Niger Inter : Comment selon vous réconcilier cette vision de dividende démographique avec les facteurs socio-culturels ?
Dr Mamane Hima : Je parlerai surtout de conciliation. C’est difficile mais ce n’est pas antinomique dans tous les aspects. Les choses bougent et changent, il n’y a pas de solutions clefs en main, mais ce qui était vrai hier ne l’est pas forcément aujourd’hui et ce qui est vrai aujourd’hui ne le sera pas forcément demain. En plus avec le brassage, le contact et d’autres dynamiques sociales, les valeurs des uns semblent se dissoudre dans celles des autres, nous évoluons de plus en plus vers le citoyen du monde qui pense et vit de la même manière quelque soit le lieu où il réside sur la planète. Peut-être sommes-nous à la « civilisation de l’universel », comme dirait L.Sedar SENGHOR ?
Niger Inter : Avez-vous un dernier message ?

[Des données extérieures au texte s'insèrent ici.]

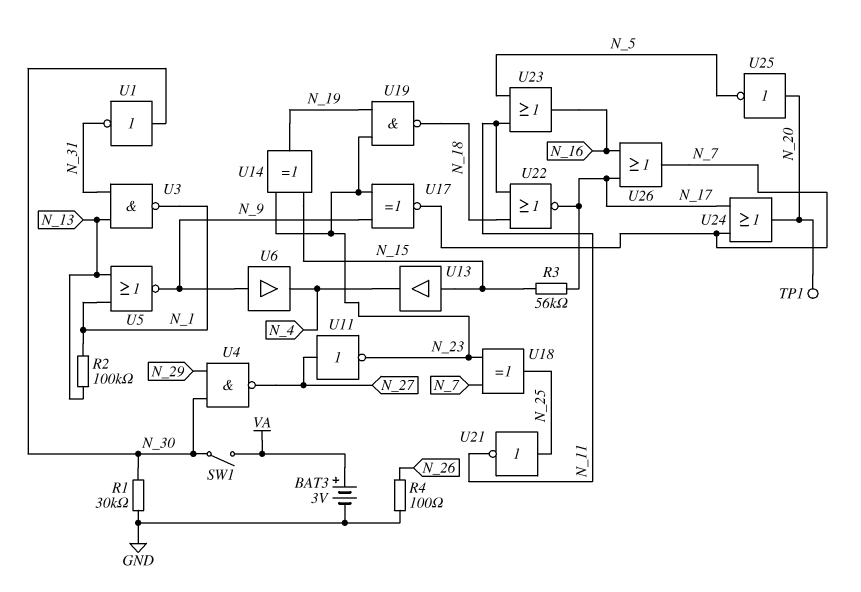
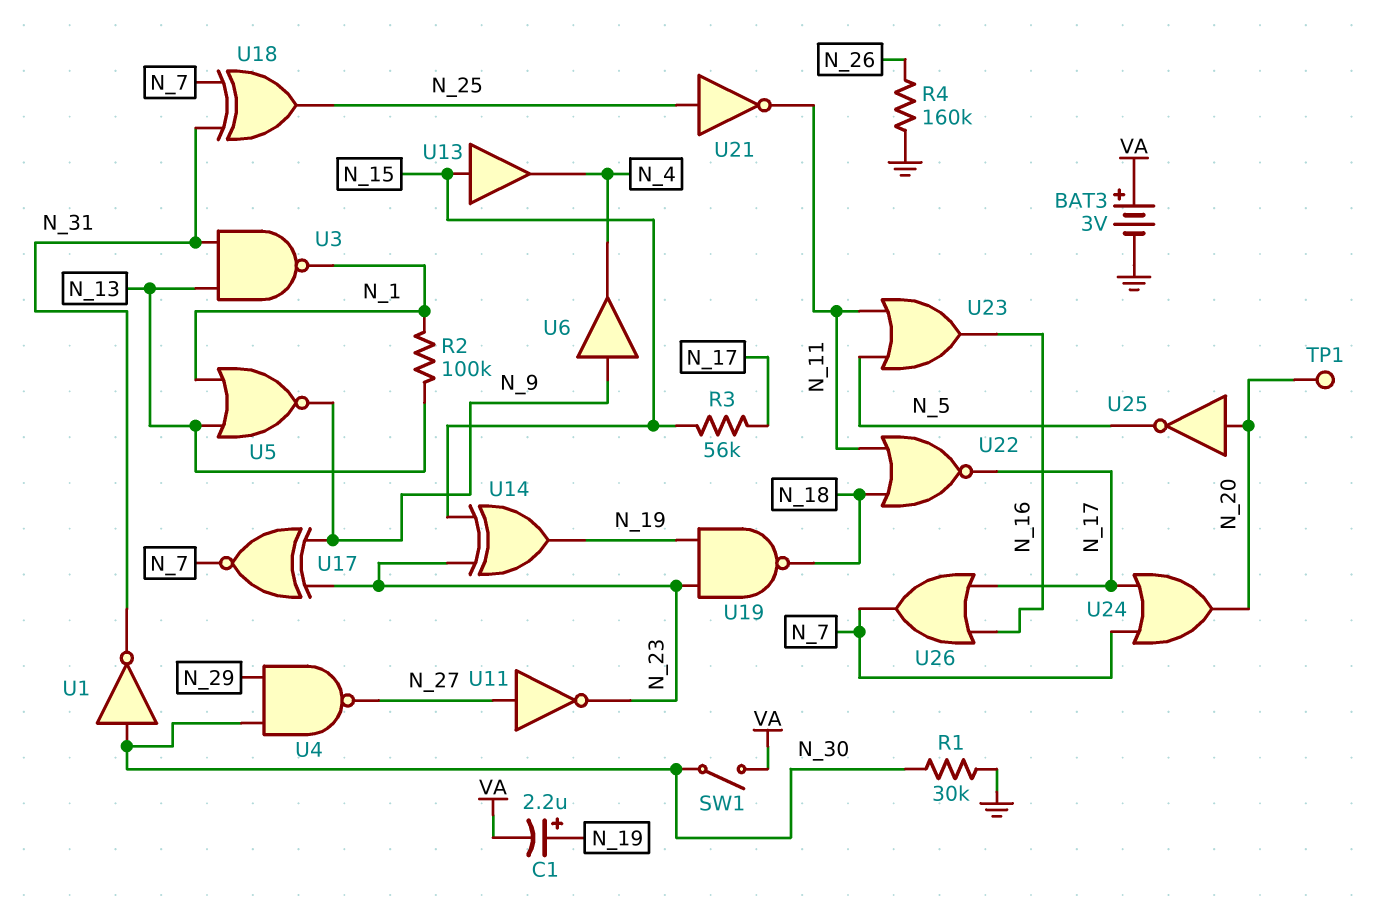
C1: none -> 2.2uF (plus N_19, minus VA)
R4: 100 (GND, N_26) -> 160k (GND, N_26)
U18: XOR (in N_7, in N_23, out N_25) -> XOR (in N_7, in N_31, out N_25)

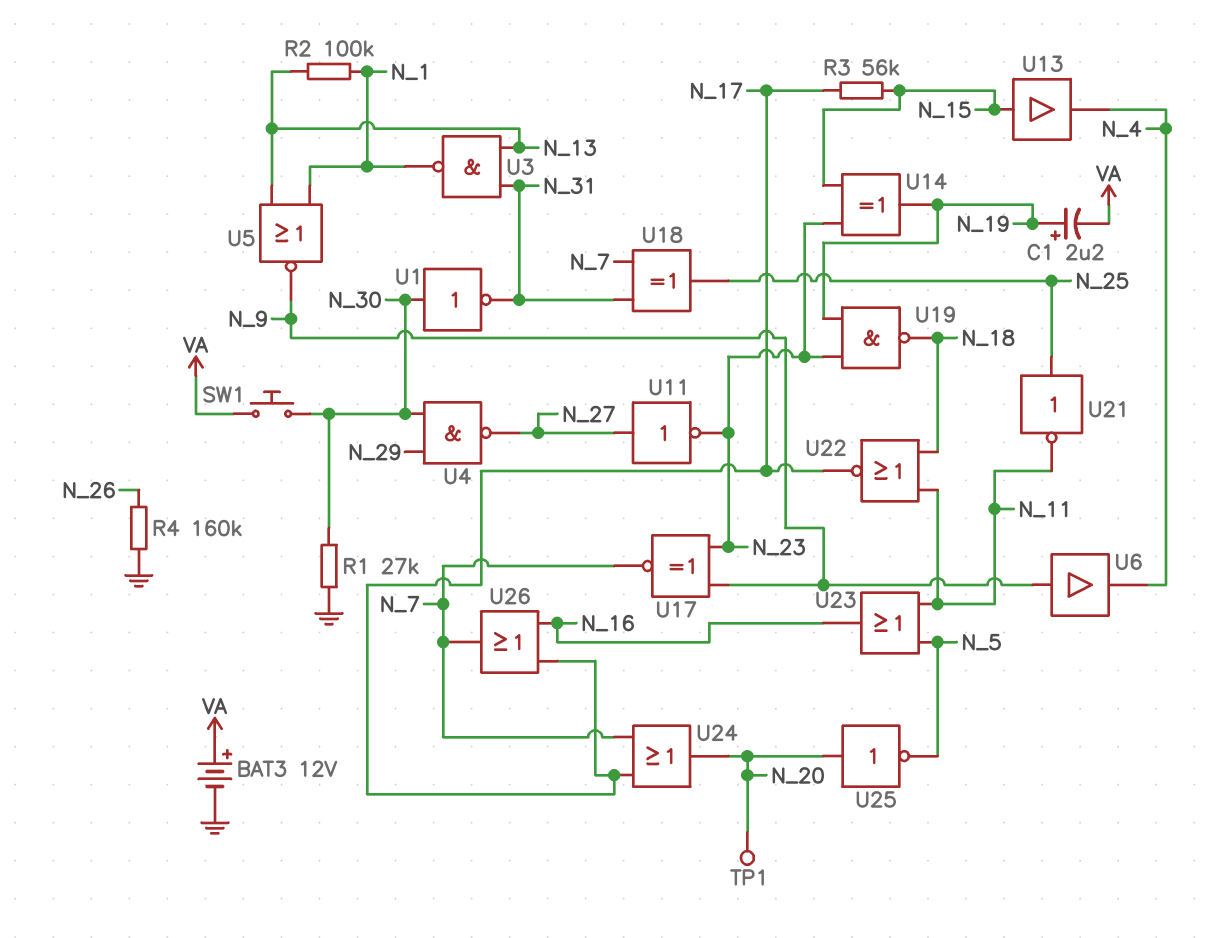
BAT3: 3V (plus VA, minus GND) -> 12V (plus VA, minus GND)
R1: 30k (GND, N_30) -> 27k (GND, N_30)
SW1: switch (N_30, VA) -> button (N_30, VA)

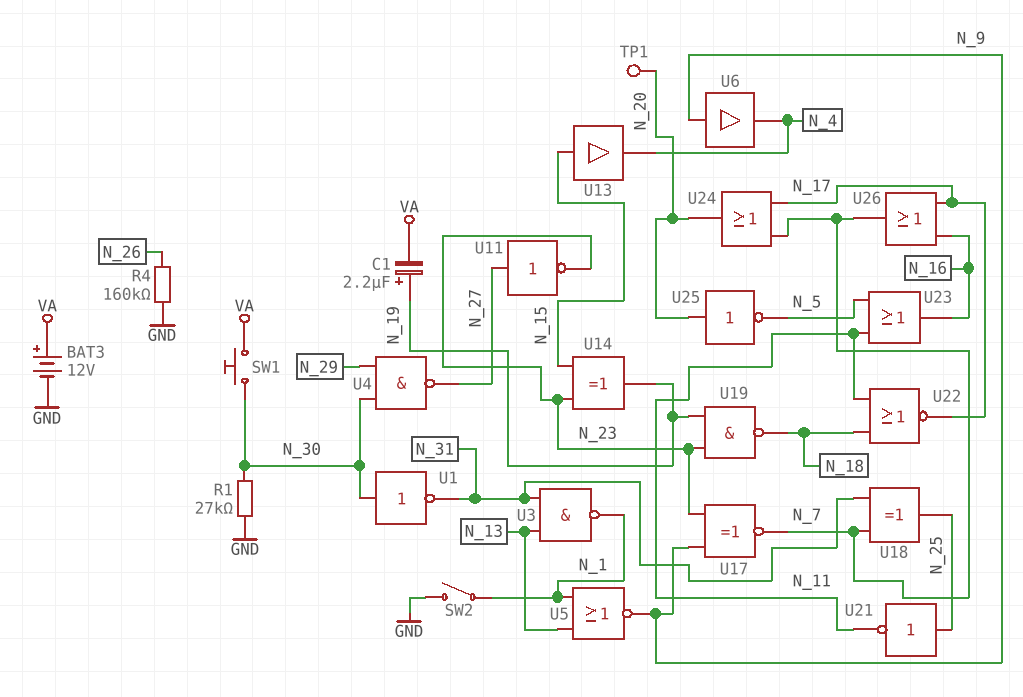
R2: 100k (N_1, N_13) -> none
R3: 56k (N_15, N_17) -> none
SW2: none -> switch (GND, N_1)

Dr Mamane Hima : Le message, c’est que la politique de l’autruche nous mènera vers une impasse. Il nous faut adopter une procréation responsable au plan individuel, quand à l’Etat il doit orienter les ressources vers la santé, l’éducation et la formation professionnelle et garantir un accès aux services sociaux de base surtout en zone rurale et faire en sorte que les secteurs primaire et tertiaire soient le moteur de développement dans nos pays.